Occupy
Wall Street: They Cannot Destroy The Idea Nor The Ideal
-by
Tontongi
Jean-Paul Sartre said he held Gustave Flaubert
responsible for the repression of the Paris Commune in 1871 because he didn’t
lift a finger to defend it. The same would be said of many intellos of the US
intellectual Establishment, both inside and outside Academia, if they continue
to be mute in the face of the mounting police repression of a peaceful protest that
seeks socioeconomic equality and a better quality of life for the people.
Indeed, to judge from the brutal
repression of the Occupy Wall Street movement unleashed by many US
municipalities, one can deduce that the powers that be take very seriously the
potential threat that it represents to the continuation of the status quo— that
is the continuation of inequality, of exploitation of others’ work, of racial
discrimination, of domination of Wall Street’s greed and ethos. While it has not totally articulated
its liberational ideas, to judge from the likes of Michael Moore, Cornel West,
and Naom Chomsky who have embraced it, the OWS demands imply also the end of reification
of life, of alienation of labor, and of materialization of work’s gratification
and finality.
The Occupy Wall Street movement is the
single, latest good thing that happens to this country, the United States, a
country that has spent the last 30 years in the embrace of cynicism and
soulless robotification of the mind. The writer Naomi Klein, in a recent essay
in the journal The Nation, has called the OWS movement “the best thing in the
world right now,” observing that “today everyone
can see that the system is deeply unjust and careening out of control.
Unfettered greed has trashed the global economy. And it is trashing the natural
world as well.”
It has been painful to see a dynamic
country such as the United States operate on itself the putrefying process of
sterilization and idioticization. To watch the debates among the Republican
presidential candidates, one comes out frustrated that such a great country
would have so many illuminated morons — or calculating cynics playing
illuminated morons — aspiring to lead it. Many commentators think this
epistemological trend started since Ronald Reagan.
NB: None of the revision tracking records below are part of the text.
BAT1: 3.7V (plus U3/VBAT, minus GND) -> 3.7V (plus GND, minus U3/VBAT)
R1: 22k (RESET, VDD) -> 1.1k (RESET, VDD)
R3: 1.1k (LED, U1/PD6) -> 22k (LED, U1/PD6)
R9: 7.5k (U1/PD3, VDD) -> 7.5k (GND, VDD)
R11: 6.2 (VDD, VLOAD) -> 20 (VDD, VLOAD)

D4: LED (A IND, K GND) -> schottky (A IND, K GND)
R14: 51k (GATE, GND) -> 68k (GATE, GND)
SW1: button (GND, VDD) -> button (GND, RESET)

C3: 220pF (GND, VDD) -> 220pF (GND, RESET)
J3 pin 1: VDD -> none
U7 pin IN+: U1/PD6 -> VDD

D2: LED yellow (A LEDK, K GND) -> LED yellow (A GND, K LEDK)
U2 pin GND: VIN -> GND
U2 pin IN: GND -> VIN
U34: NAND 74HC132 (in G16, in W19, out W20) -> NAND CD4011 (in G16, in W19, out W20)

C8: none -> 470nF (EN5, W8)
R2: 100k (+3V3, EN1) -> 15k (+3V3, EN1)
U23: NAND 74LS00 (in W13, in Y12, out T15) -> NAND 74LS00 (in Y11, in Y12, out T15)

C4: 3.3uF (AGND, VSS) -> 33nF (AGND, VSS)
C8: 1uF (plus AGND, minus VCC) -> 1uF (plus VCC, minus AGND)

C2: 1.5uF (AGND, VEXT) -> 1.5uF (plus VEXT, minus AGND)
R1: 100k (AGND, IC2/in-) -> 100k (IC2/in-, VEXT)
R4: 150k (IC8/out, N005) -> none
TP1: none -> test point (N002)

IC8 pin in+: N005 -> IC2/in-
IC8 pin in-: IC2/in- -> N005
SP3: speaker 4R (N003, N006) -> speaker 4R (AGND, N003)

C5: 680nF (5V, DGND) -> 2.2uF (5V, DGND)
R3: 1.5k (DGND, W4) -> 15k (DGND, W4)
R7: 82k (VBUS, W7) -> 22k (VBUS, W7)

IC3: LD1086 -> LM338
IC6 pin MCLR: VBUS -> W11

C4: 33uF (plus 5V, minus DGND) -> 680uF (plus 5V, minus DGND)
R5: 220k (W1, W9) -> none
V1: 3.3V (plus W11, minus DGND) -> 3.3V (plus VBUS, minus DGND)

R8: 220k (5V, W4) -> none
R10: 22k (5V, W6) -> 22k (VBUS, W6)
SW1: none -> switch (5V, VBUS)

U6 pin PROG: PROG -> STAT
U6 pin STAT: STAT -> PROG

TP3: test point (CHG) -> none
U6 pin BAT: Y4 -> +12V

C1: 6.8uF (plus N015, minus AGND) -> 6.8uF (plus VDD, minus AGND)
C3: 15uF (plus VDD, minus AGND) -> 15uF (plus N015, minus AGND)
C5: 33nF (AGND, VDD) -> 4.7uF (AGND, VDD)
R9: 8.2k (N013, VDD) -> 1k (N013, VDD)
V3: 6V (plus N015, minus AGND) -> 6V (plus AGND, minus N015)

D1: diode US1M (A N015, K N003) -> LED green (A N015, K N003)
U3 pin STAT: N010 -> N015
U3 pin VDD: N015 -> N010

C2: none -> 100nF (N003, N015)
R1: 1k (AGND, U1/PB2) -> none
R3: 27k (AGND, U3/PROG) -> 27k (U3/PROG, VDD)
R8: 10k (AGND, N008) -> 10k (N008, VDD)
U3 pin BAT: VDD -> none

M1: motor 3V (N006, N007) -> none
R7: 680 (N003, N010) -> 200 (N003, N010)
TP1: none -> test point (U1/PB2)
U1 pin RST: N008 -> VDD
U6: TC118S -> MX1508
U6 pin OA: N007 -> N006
Or, is it the necessary sign of decline of all imperial and
imperialist powers as many others conjecture?
Historical antecedence
The Occupy Wall Street movement — along with the Arab
Spring despite the interference of the imperialist powers in the latter — is
the embodiment of human vitality and consciousness; it is a welcoming evolution in a country accustomed to the
glorification of capitalism’s wisdom and success, and to self-interested myopia
that created a functioning malaise, sometimes political dead-end and
existential confusion, some inspired idiots even calling it the “end of
history.”
The main threat posed by the OWS movement,
and the Altermondialist movement in general — that is the collective engagement
for alternative, revolutionary change — is their radical repudiation of
capitalism’s dogma of transcendental necessity, making the financial
speculators of Wall Street and the complicity of class privilege and government
corruption and intellectual cowardice, the main culprit — the 1 percent of the
population — responsible for the politico-economic crisis, thus the calamity of
the 99 percent others.
The OWS movement has certainly not
invented protest against malfeasance — that has existed throughout
history. Nor has it pioneered the
struggle against the New World Order. The distinction of main inspirer of the Occupy Wall Street
movement can be fairly attributed to the international anti-globalization,
alternative movement that took shape in Western Europe in the 1990’s and
culminated in the United States in the valorous demonstrations in Seattle,
Washington, in November 1999. But
not everyone agrees with that antecedence, including the Reverend Jesse Jackson
who, in a January 13, 2012, essay in Huffington Post to commemorate Martin Luther
King Day, has linked the OWS movement to the civil rights movement of the
1960’s: “Dr. King understood that the civil rights movement, having ended
segregation and gained the right to vote, had to challenge poverty and economic
inequality. In his final days, he was building a poor people's campaign,
planning to bring people to the nation's capital across lines of race, religion
and region to create a Resurrection City and demand economic justice. He was
the true precursor of Occupy Wall Street.”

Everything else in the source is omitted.